Hubert Alquéres & Tibério Canuto *
Como se houvesse uma combinação negativa dos astros, o PSDB vive o pior momento de sua história. O Datafolha mostrou Geraldo Alckmin estagnado na casa de 8% dos votos. Sem encantar os eleitores e sem irradiar expectativa de poder, não tem exercido o papel de polo aglutinador de um centro democrático disperso em vários candidatos. Na sua principal fortaleza – São Paulo – João Doria trava uma guerra civil com a candidatura de Márcio França e, pela primeira vez em 24 anos, a hegemonia dos tucanos no Estado pode ser abalada.
Aécio Neves é a bola da vez, quem os brasileiros querem ver atrás das grades. Réu por decisão unânime da Primeira Turma do STF, o homem de 51 milhões de votos é hoje um dos símbolos da impunidade, do Brasil que os brasileiros querem deixar para trás. A condição de réu de Aécio é mais fator de desgaste para o PSDB porque o partido foi tíbio no enfrentamento das graves denúncias contra ele, que era então o presidente do partido. Ainda que Alckmin não tenha sido atingido diretamente pela Lava-Jato, a situação jurídica do senador respinga na candidatura do presidenciável e é um forte revés para o PSDB. O discurso do “partido da ética”, tão eficaz em eleições passadas, está fragilizado porque os tucanos não afastaram Aécio no devido tempo e o deixaram dar as cartas até a undécima hora, apesar de licenciado da presidência do partido.
O Datafolha mostrou uma candidatura sitiada sob todos aspectos. Em São Paulo, Alckmin tem apenas 16% nas pesquisas, dividindo a pole position com Jair Bolsonaro. No Sudeste, que nas eleições passadas foi varrido por uma onda azul, tem apenas 11% de intenção de voto. É devorado ainda por Álvaro Dias, no Sul, e, à sua “esquerda”, pelo ex-ministro do STF, Joaquim Barbosa.
Alckmin tem motivos de sobra para se preocupar.

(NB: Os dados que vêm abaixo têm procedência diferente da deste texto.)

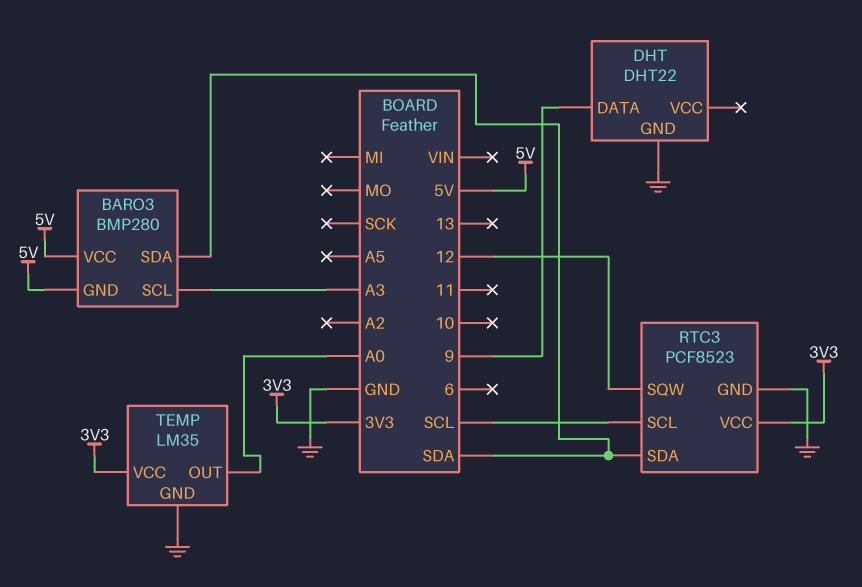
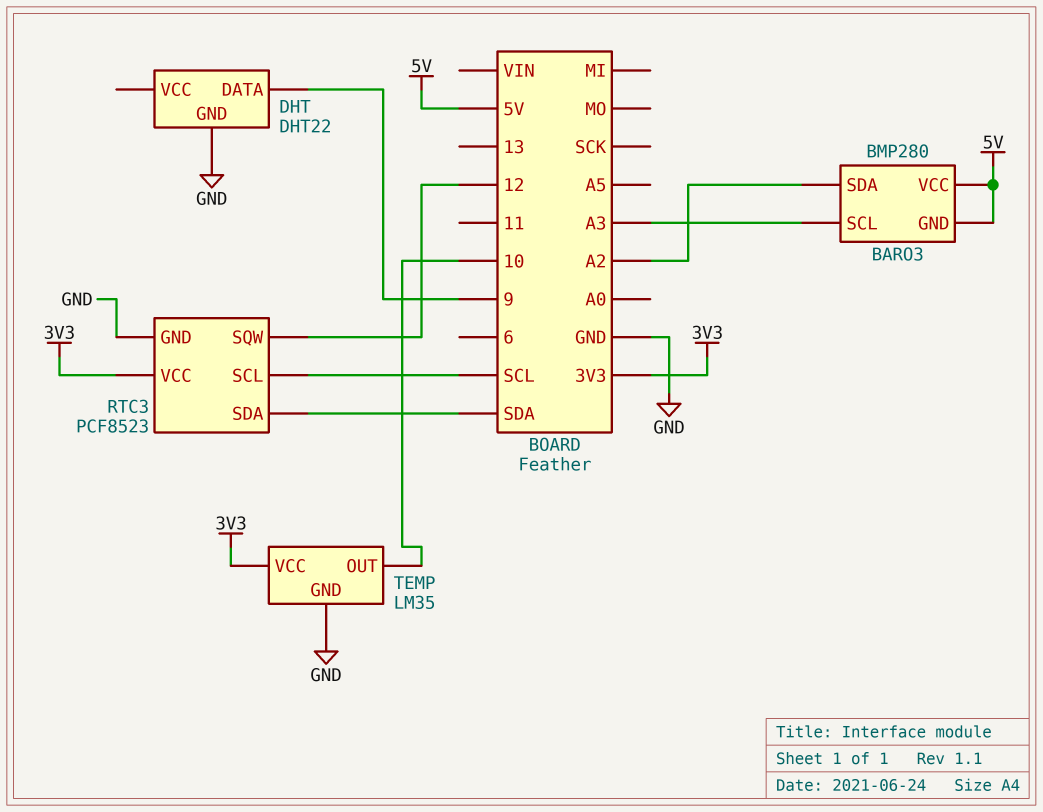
BARO3 pin SDA: SDA -> A2
TEMP pin OUT: A0 -> 10

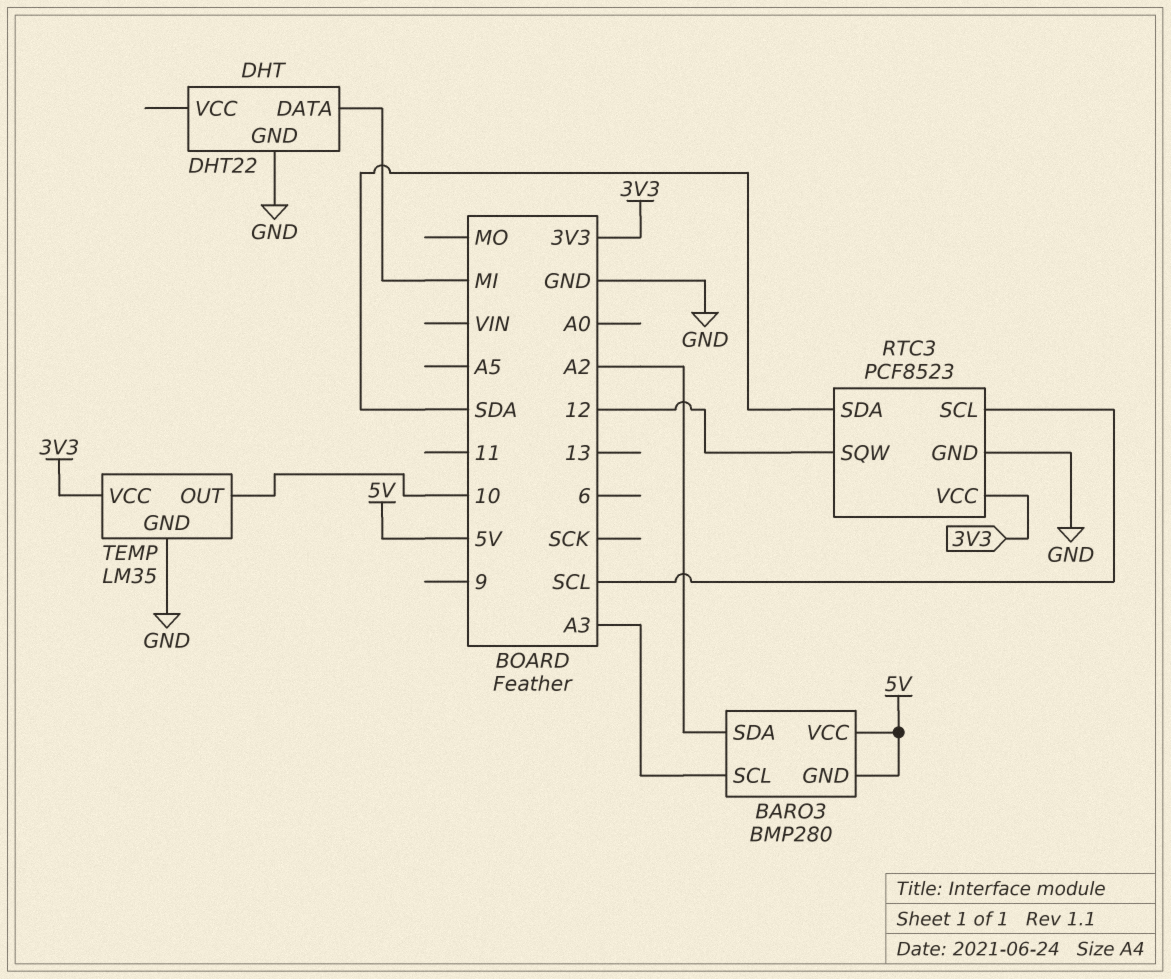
DHT pin DATA: 9 -> MI

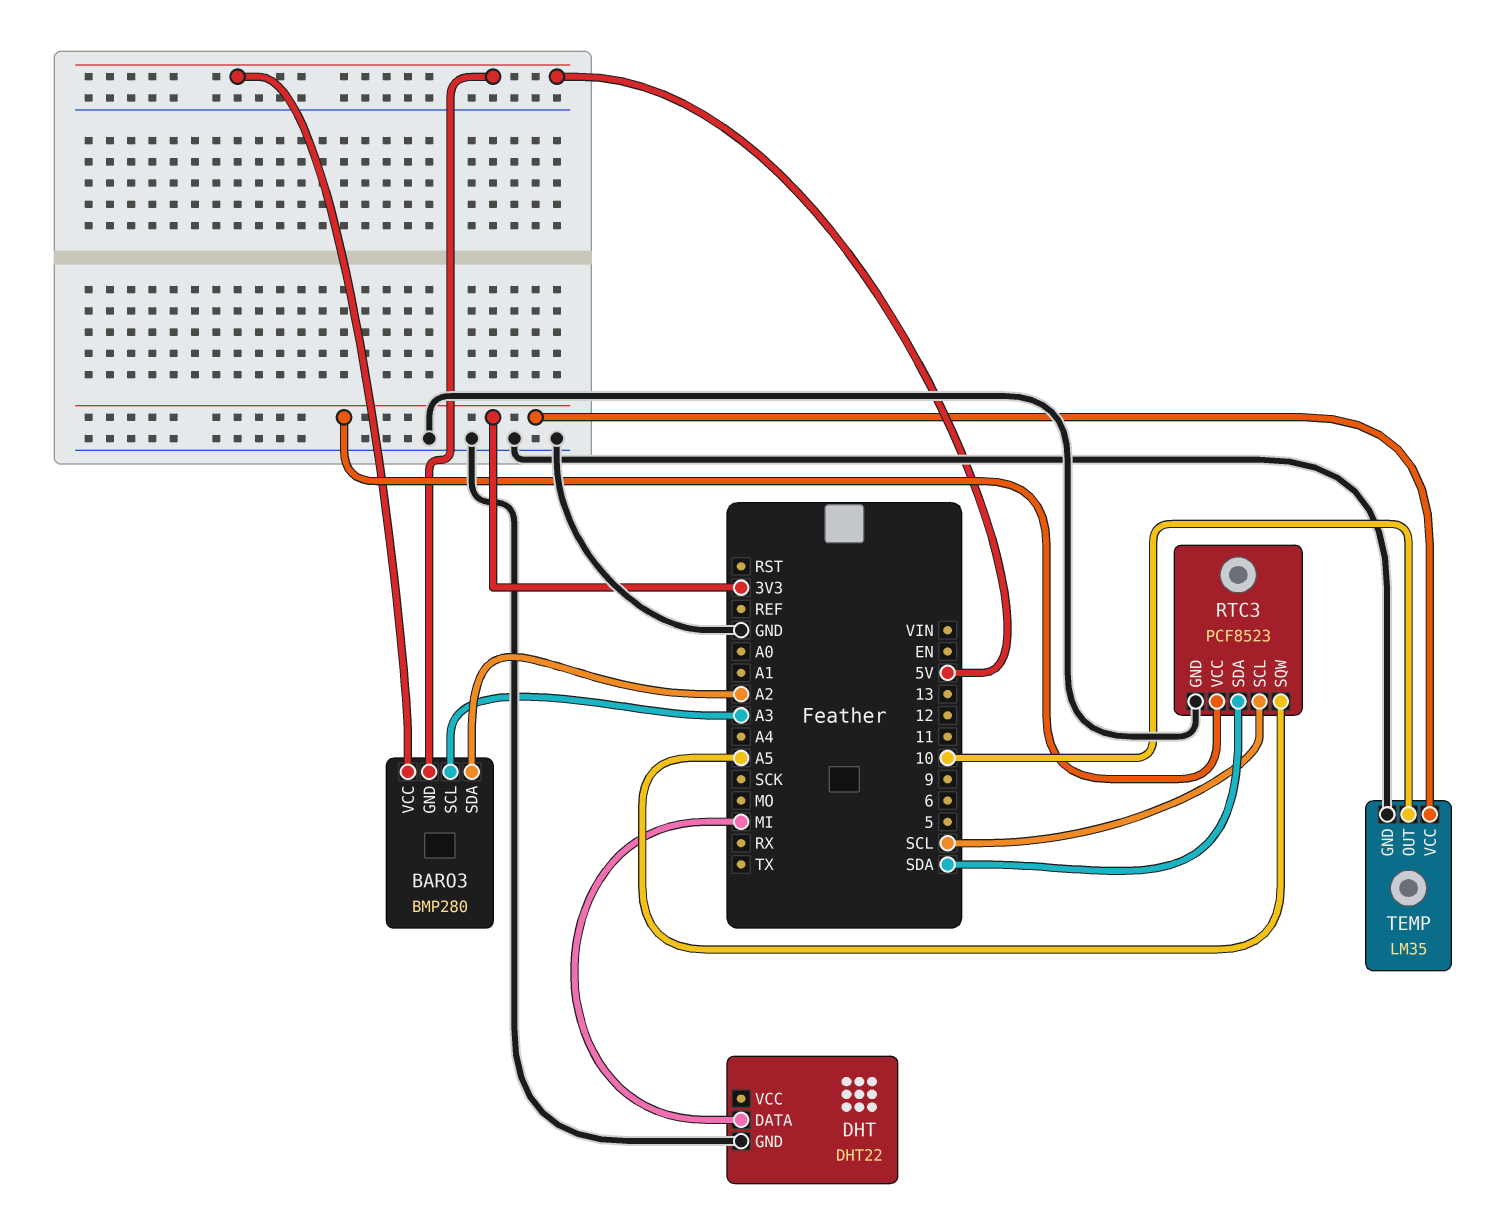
RTC3 pin SQW: 12 -> A5

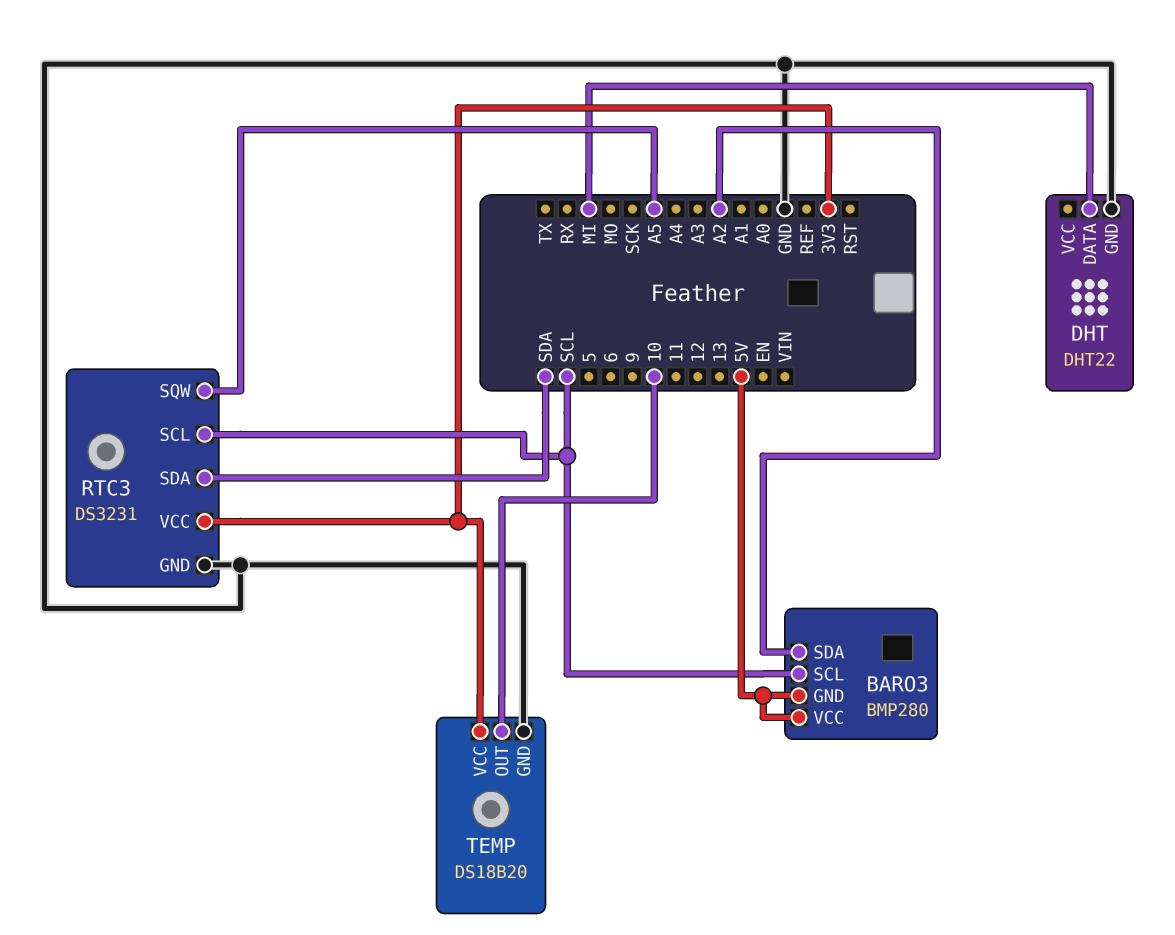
BARO3 pin SCL: A3 -> SCL
RTC3: PCF8523 -> DS3231
TEMP: LM35 -> DS18B20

Sem sequer ter dito “oi, sou candidato”, Barbosa já fincou estacas em redutos “inexpugnáveis” dos tucanos. Nas grandes cidades tem 12% das intenções de voto, enquanto o presidenciável do PSDB tem apenas 6%. Entre os eleitores com nível superior a diferença é maior: 17% a 9%.

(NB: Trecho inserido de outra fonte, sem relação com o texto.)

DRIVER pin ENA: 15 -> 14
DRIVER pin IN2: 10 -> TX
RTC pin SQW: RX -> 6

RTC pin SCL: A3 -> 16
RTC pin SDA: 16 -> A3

Joaquim Barbosa é impulsionado pelo mesmo fenômeno que colocava Luciano Huck com quase 10% nas pesquisas. Há um contingente expressivo do eleitorado com sede de renovação e em busca de alternativa. É cedo para saber se Barbosa é a resposta, mas ele parte bem colocado, com potencial de fazer estragos a montante e a jusante, nas candidaturas do centro, mas também nas candidaturas de esquerda, em função de seu histórico de vida.
Como foi possível a socialdemocracia chegar ao fundo do poço, dois anos após de ter sido o grande vitorioso das eleições municipais? O espanto é maior quando se leva em consideração que a disputa presidencial de 2014 tinha cacifado os tucanos para a alternância de poder, enquanto o lulopetismo entrava em parafuso logo após o impeachment de Dilma.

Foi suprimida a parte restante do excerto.